Like other brassicas, Brussels sprouts attract pests like cabbage butterfly and aphids. Covering the crop with horticultural fleece can help deter the butterflies from laying their brood on your plants. If you do see small green caterpillars munching on your sprouts, pinch them out and monitor the crop closely for additional hatches. If aphids appear, rinse the plants with a sturdy stream of water to disperse the insects. Planting onions or chives near your crop may help deter aphids, too. Attracting protein-eating and parasitizing insects like wasps and spiders can also help keep your pest populations lower.

Allow your Brussels sprouts to grow tall. The taller the plant grows, the more opportunity for the tasty sprouts to form in the axils of each leaf. (In other words, an edible sprout forms at each point where a leaf connects to the main stem of the plant. The taller the stem, the more leaves that form, and therefore the more sprouts, too.)

Pruning the top bud

Do I cut off the top bud or not?

Brussels sprouts themselves are fattening buds that form at the base of leaves all along the stem of the plant. The bud that forms at the very top of the plant, however, gets to be bigger than the others and often looks more like a small cabbage. I’ve spoken with several individuals who grow Brussels sprouts, and there appear to be two schools of thought on trimming or not trimming out the top bud to maximize the plant’s overall production of sprouts.

Some veteran veggie gardeners advocate cutting off the larger cabbage-like top form just as the plant begins to form those side buds. The idea here being that you’re editing out the largest bud and potentially removing a growth hormone that might be keeping those tasty side buds from reaching their maximum potential.  Other gardeners suggest that there’s no need to remove that top bud and still get a great crop. So, try it either way. If you do cut out the bigger top bud, eat it!

When to harvest?

Once your plant has developed well-formed side buds that are about an inch or two in size each, you can begin harvesting your crop. Hopefully, the weather has given them a good chill first, but that isn’t a requirement for using this crop.
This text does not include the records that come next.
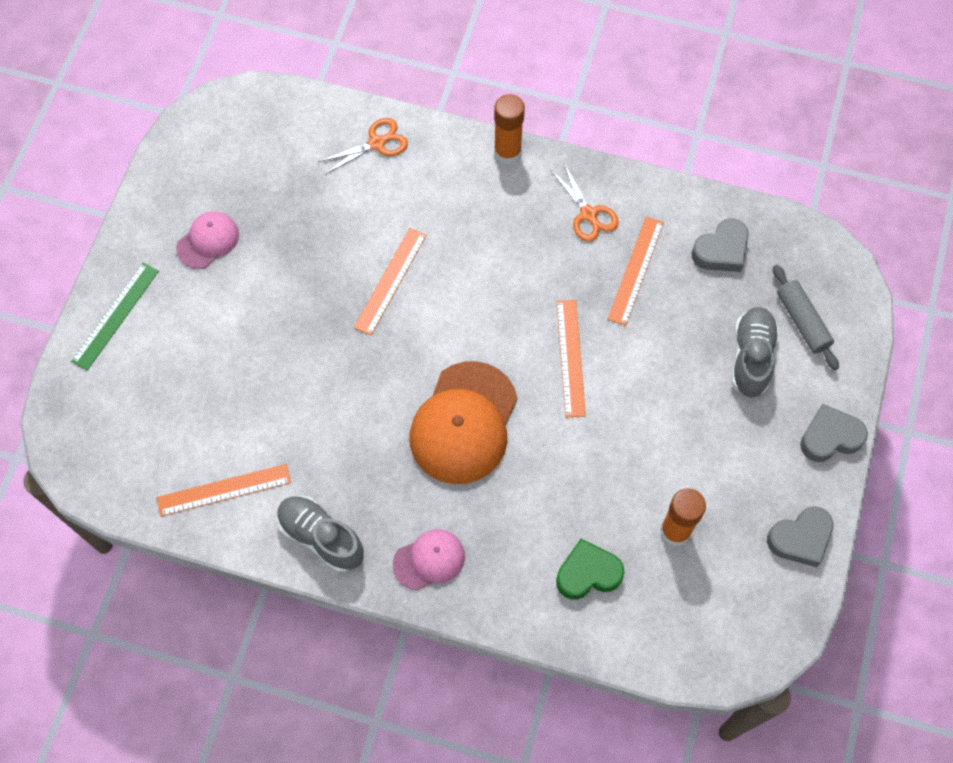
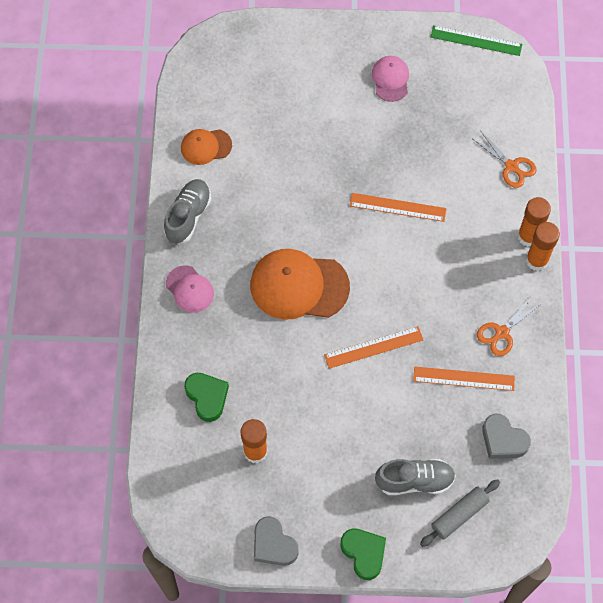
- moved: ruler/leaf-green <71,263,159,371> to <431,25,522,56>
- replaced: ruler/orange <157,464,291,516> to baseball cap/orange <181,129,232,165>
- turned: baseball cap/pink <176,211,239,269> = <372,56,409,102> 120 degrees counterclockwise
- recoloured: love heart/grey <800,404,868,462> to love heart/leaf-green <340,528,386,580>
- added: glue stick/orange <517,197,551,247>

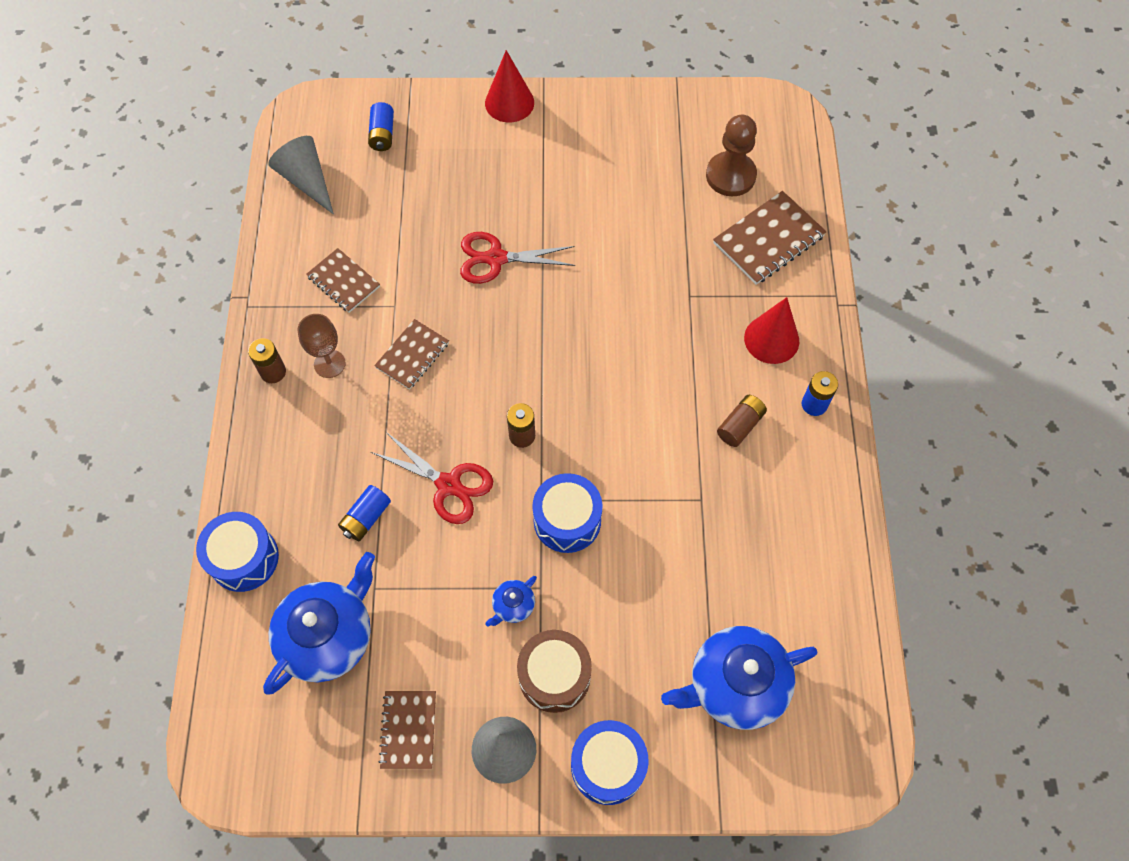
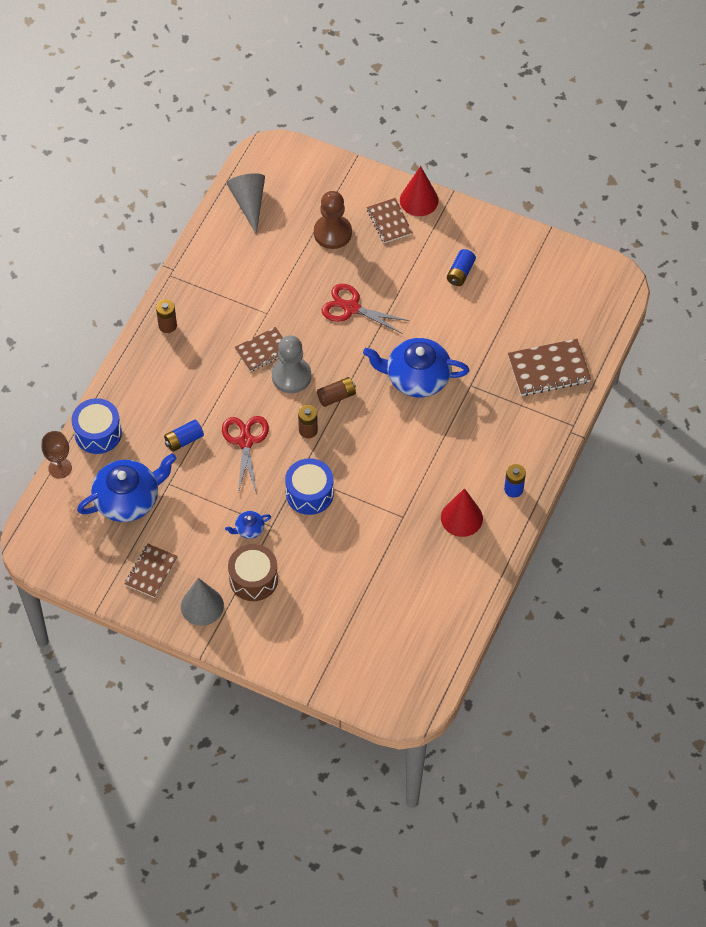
- moved: chalice/brown <297,314,346,378> to <41,431,72,479>
- moved: notepad/brown <306,248,380,313> to <367,198,413,243>
- moved: AA battery/cobalt <368,102,394,151> to <447,249,476,286>
- turned: shears/scarlet <371,432,493,524> = <222,416,269,494> 150 degrees counterclockwise
- removed: toy drum/cobalt <571,720,649,805>
- moved: tea pot/cobalt <661,626,818,730> to <363,338,469,397>
- moved: chess pawn/brown <706,115,757,196> to <314,191,352,249>
- moved: AA battery/brown <717,395,767,447> to <317,377,356,407>
- moved: cone shape/scarlet <744,297,799,364> to <441,488,483,537>
- added: chess pawn/grey <272,336,311,393>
If you intend to only take a portion of the crop, remove buds closer to the soil line first, working your way upwards over time. Or, harvest out the entire “tree” and remove the axillary buds to eat. Depending on the size and variety of Brussels sprouts you’ve grown, expect to get about a pound or two of edible goodness per tree.

Once your crop is harvested, consider preparing this simple dish that works well as a main course or a hearty side.

Brussels Sprouts, Carrots and Bacon

Brussels Sprouts, Carrots and Bacon
Serves 2-4
½ pound high quality bacon, cut into dice
1 large shallot, diced
1 garlic clove, minced
2 T. Olive oil
1 lb Brussels sprouts, trimmed, cleaned and sliced in half vertically
4-6 large carrots, scrubbed, trimmed and chopped into one inch rounds
1-2 T. Cider or Sherry Vinegar (optional)
freshly ground pepper
Fry bacon in large fire-proof Dutch oven over medium heat. Cook until crisp. Remove from pan to a paper towel-lined plate to drain.
Do not wash out pan. Pour off all but about 1 teaspoon of bacon fat. Add olive oil and warm oils over medium heat, scraping up browned bits.
Add shallot and garlic. Sizzle until garlic looses sharpness. About 1-2 minutes.
Add carrots and stir to coat with oils. Cook for about 4-5 minutes over medium heath until carrots begin to soften.
Add Brussels sprouts and continue to cook. Try to keep a few cut-side down in the pan & allow to brown. Cook only until sprouts begin to soften.
When sprouts are still bright green, slightly browned but not yet mushy, sprinkle with a bit of vinegar (to taste). Toss and allow vinegar to cook off.
Add in bacon. Toss to warm bacon. Add a few grinds of pepper.
Taste & adjust flavor with vinegar, additional salt and pepper.